Frequently Asked Question (FAQ)

Should I deworm my pet?

According to the Companion Animal Parasite Council and the Center for Disease Control (CDC), all pets should have their stool tested at least once a year and be on a routine deworming program. Test a fecal sample from your pet and set up a deworming program with your veterinarian as soon as possible and especially after obtaining a new puppy or kitten. For more information visit

Roundworms and hookworms are examples of common intestinal parasites in cats and dogs that have the potential to make people sick (zoonosis). Pets infested with these parasites will shed microscopic eggs in their stool, contaminating the environment. A person unknowingly ingesting roundworm eggs can develop visceral larval migrans (VLM). VLM occurs when the parasites end up in the "wrong" host (i.e. people). Instead of living in the intestine (as in a dog or cat), they get "lost" and migrate to other organs, potentially causing serious diseases such as blindness.
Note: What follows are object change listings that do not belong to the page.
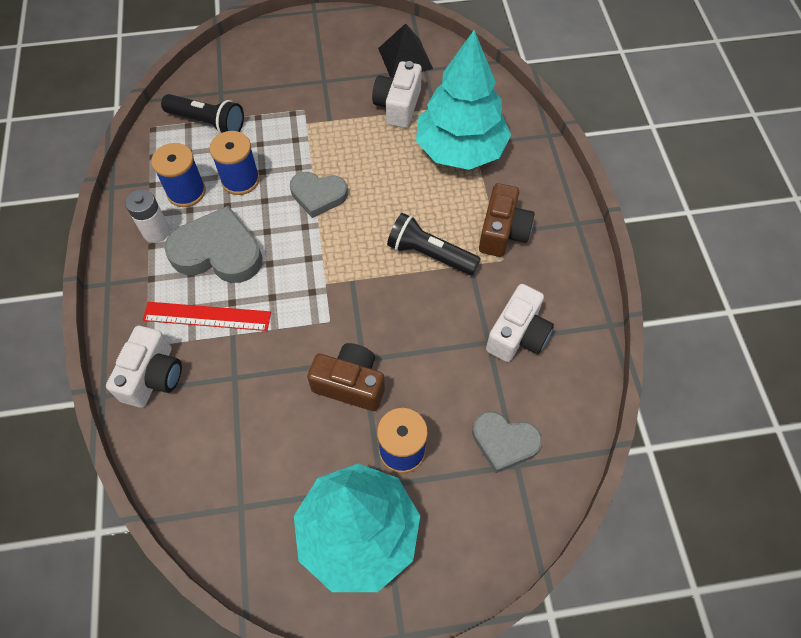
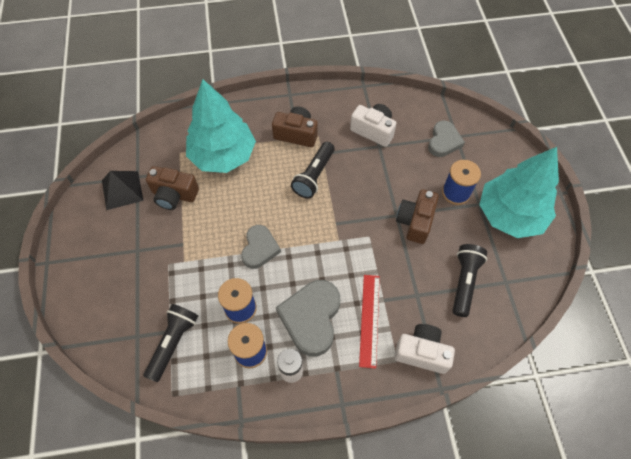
camera: 90 degrees left, 0 degrees up
(247, 444) = (464, 282): none -> black flashlight
(398, 106) = (174, 195): white camera -> brown camera

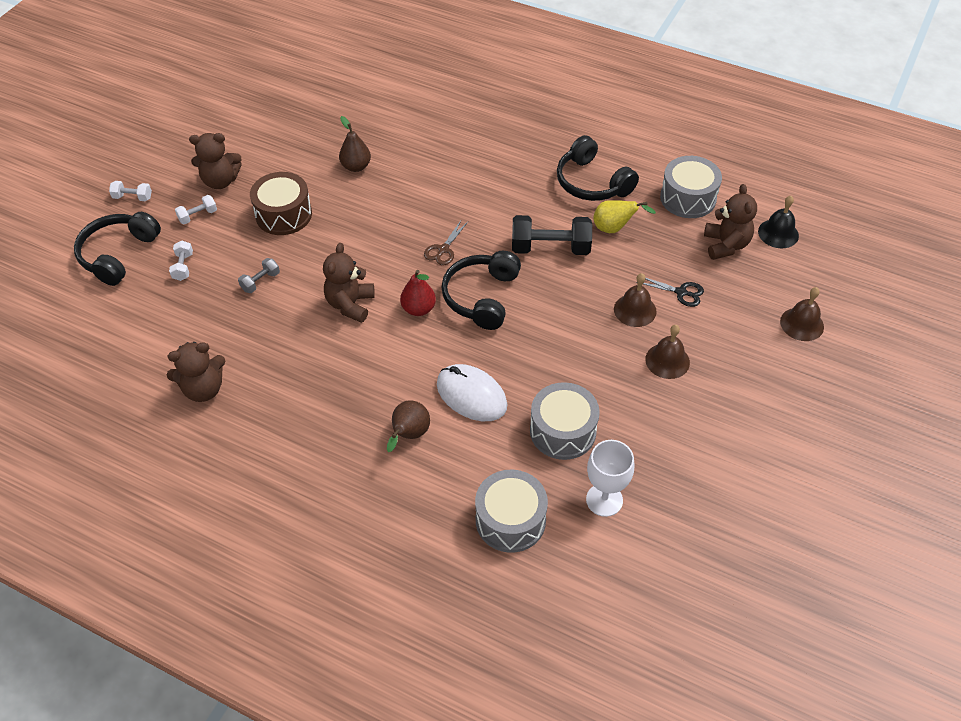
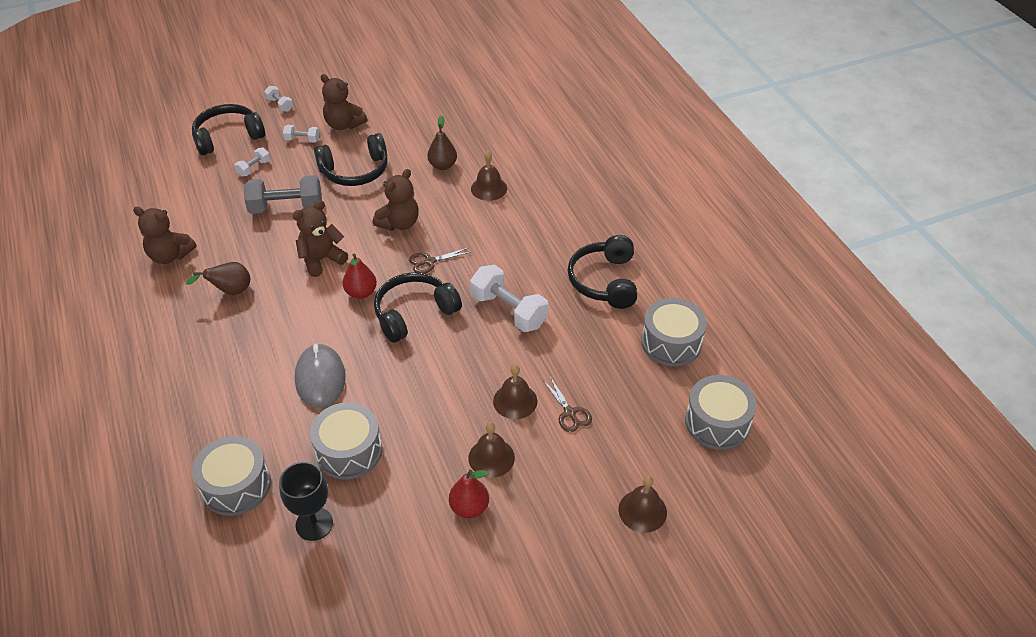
camera: 40 degrees right, 5 degrees down
(260, 281) = (286, 207): grey dumbbell -> grey dumbbell, size x2.00
(284, 214) = (355, 171): brown drum -> black headphones
(409, 435) = (247, 375): brown pear -> brown pear (230, 291)
(418, 163) = (489, 188): none -> brown bell
(471, 395) = (320, 378): white mouse -> grey mouse
(550, 248) = (509, 310): black dumbbell -> white dumbbell
(604, 500) = (314, 524): white goblet -> black goblet
(614, 228) = (578, 327): yellow pear -> none
(681, 292) = (570, 413): black scissors -> brown scissors
(695, 405) = (469, 507): none -> red pear
(726, 245) = (656, 401): brown teddy bear -> brown teddy bear (399, 223)
(778, 233) = (717, 422): black bell -> grey drum

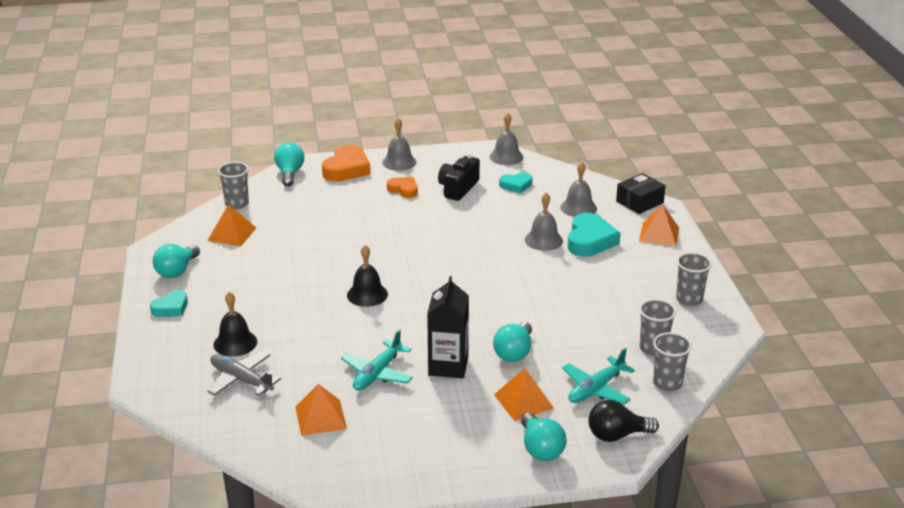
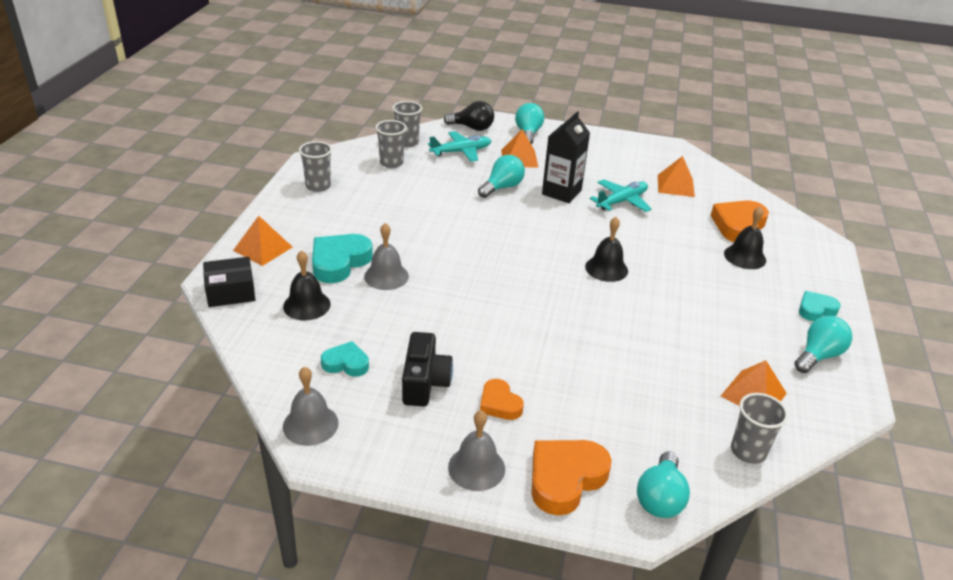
camera: 160 degrees left, 5 degrees up
(241, 380) = (738, 225): grey plane -> orange heart
(458, 188) = (424, 382): black camera -> black camera turned 45 degrees counterclockwise
(578, 208) = (306, 305): grey bell -> black bell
Hookworm larva, which tend to live in grass and sand areas, can invade and migrate through human skin. Children and people with reduced immune function are most susceptible, but recent studies have shown that 30% of all children test positive for exposure to intestinal parasites of pets. In addition, the microscopic eggs have been shown to survive for six years in the soil.

Year round deworming will help ensure that any parasites picked up by our pets are eliminated on a monthly basis. Thus, keeping our pets clean and not adding to further contamination of the environment which risks the health of our children.
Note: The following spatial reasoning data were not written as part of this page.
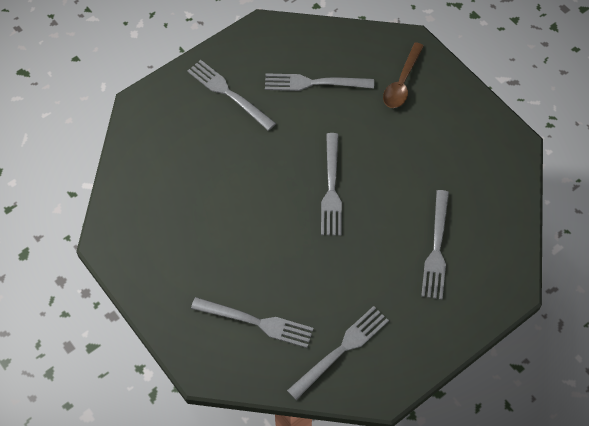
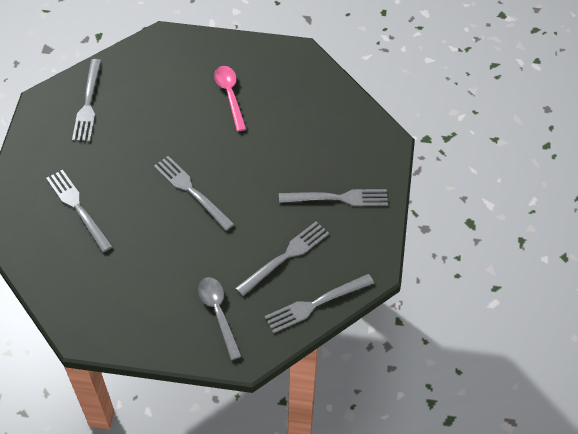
camera: 135 degrees right, 5 degrees down
(211, 250) = (230, 95): none -> pink spoon
(257, 322) = (156, 80): grey fork -> grey fork (315, 304)
(402, 82) = (218, 313): brown spoon -> grey spoon

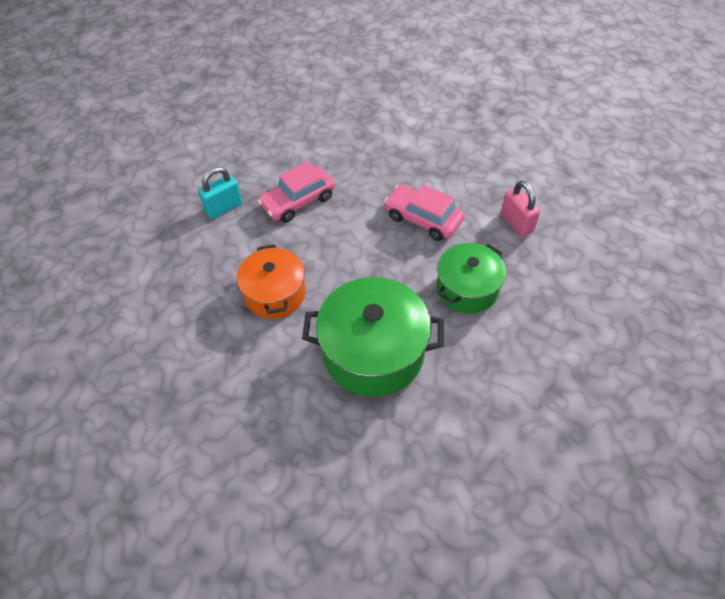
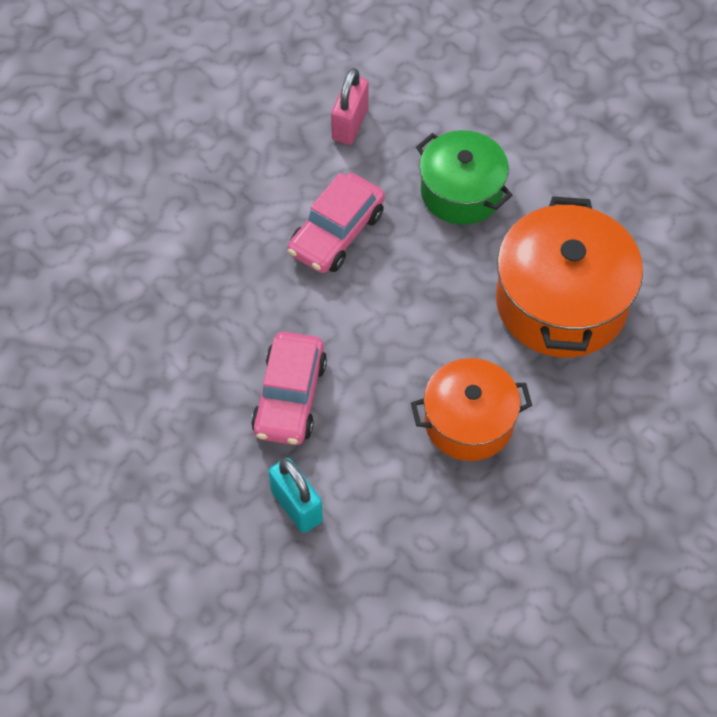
camera: 90 degrees left, 5 degrees up
(298, 201) = (290, 397): pink car -> pink car turned 45 degrees clockwise
(373, 352) = (561, 302): green pot -> orange pot
(516, 223) = (350, 124): pink padlock -> pink padlock turned 45 degrees counterclockwise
For cats, in particular outdoor cats, monthly deworming is very important. These cats are using playground sandboxes and gardens to eliminate in. It only takes 3 weeks from ingestion of a mouse until the cats begin shedding the microscopic eggs in their stool. Monthly deworming is key to keeping our cats and, therefore, our play areas clean.

For dogs, parasite control is simply an extension of the heartworm season. Some of the medications currently being used June through November to control heartworms are also very effective intestinal dewormers. We are, therefore, recommending year round use of heartworm medication for our canine patients. Please call and inquire which medication will meet your pets' specific needs.
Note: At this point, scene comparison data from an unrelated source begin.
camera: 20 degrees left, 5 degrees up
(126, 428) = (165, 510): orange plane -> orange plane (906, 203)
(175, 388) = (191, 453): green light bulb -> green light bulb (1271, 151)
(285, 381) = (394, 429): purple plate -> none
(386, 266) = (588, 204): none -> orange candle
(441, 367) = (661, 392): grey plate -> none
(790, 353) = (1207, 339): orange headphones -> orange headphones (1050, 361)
In addition to being zoonotic, these and other intestinal parasites can cause life threatening illnesses for your pet. Hookworms and whips worms can cause massive blood loss through the intestines which can be fatal. Roundworms and tapeworms deprive your pet of nutritional components from their food.

Other intestinal parasites include organisms like protozoa (i.e. giardia and coccidia) and bacteria (i.e. e-coli). These organism can be spread by other pets and by wildlife to our companions. Some of these organisms can also be transferred to people. They usually cause chronic or reoccurring diarrhea. Special tests are needed to confirm this type of infection.

Most intestinal parasites are easily spread between pets by a "fecal-oral" route. This means the eggs are shed in the stool and then picked up by another pet orally. Direct pet contact is not required to pass these parasites along. Even though we all "stoop & scoop" after our pets, it is impossible to pick every microscopic particle up. Microscopic amounts left in the dirt or grass are then a source of spreading. Your pet simply needs to smell or step in this grass then lick his/her lips or paws in order to pick up the organism. In addition, these parasites are extremely hardy, meaning that they survive very well in the soil and cold weather. Microscopic amounts can also be unwittingly carried home by owners on their shoes. In this way, a pet that never leaves the home can also become infected.

Tapeworms are the exception to this type of transmission. They are carried by intermediate hosts which are either fleas or small rodents. When your pet catches mice or gets fleas, he/she is at risk for picking up a tapeworm infection.

Testing and deworming only identifies and kills, respectively, the adult stages of these parasites. Intestinal worms have inactive larval stages that can remain sequestered in the muscle for years. Any type of stress such as having puppies/kittens, another disease, moving etc. can cause the inactive stages to migrate and mature in the intestine. In this way a pet that has been tested negative and stayed indoors for years can suddenly appear to have a new infection.

Testing for intestinal parasites involves sending a sample of a fresh stool sample to a laboratory. Only roundworms and tapeworms can easily be seen with the naked eye. Even with these parasites, pets can have infections when no worms are visible in the stool. Special sample preparation techniques and microscopic examination are needed to accurately identify animals that are infected. All pets should be tested and preventative deworming program discussed with your veterinarian annually.

Finally, although diarrhea is one sign of intestinal parasites, keep in mind two important things:1) that an animal with intestinal parasites does not always have diarrhea and 2) intestinal parasites are only one of many causes of diarrhea in pets. Consult your veterinarian for guidance on these issues.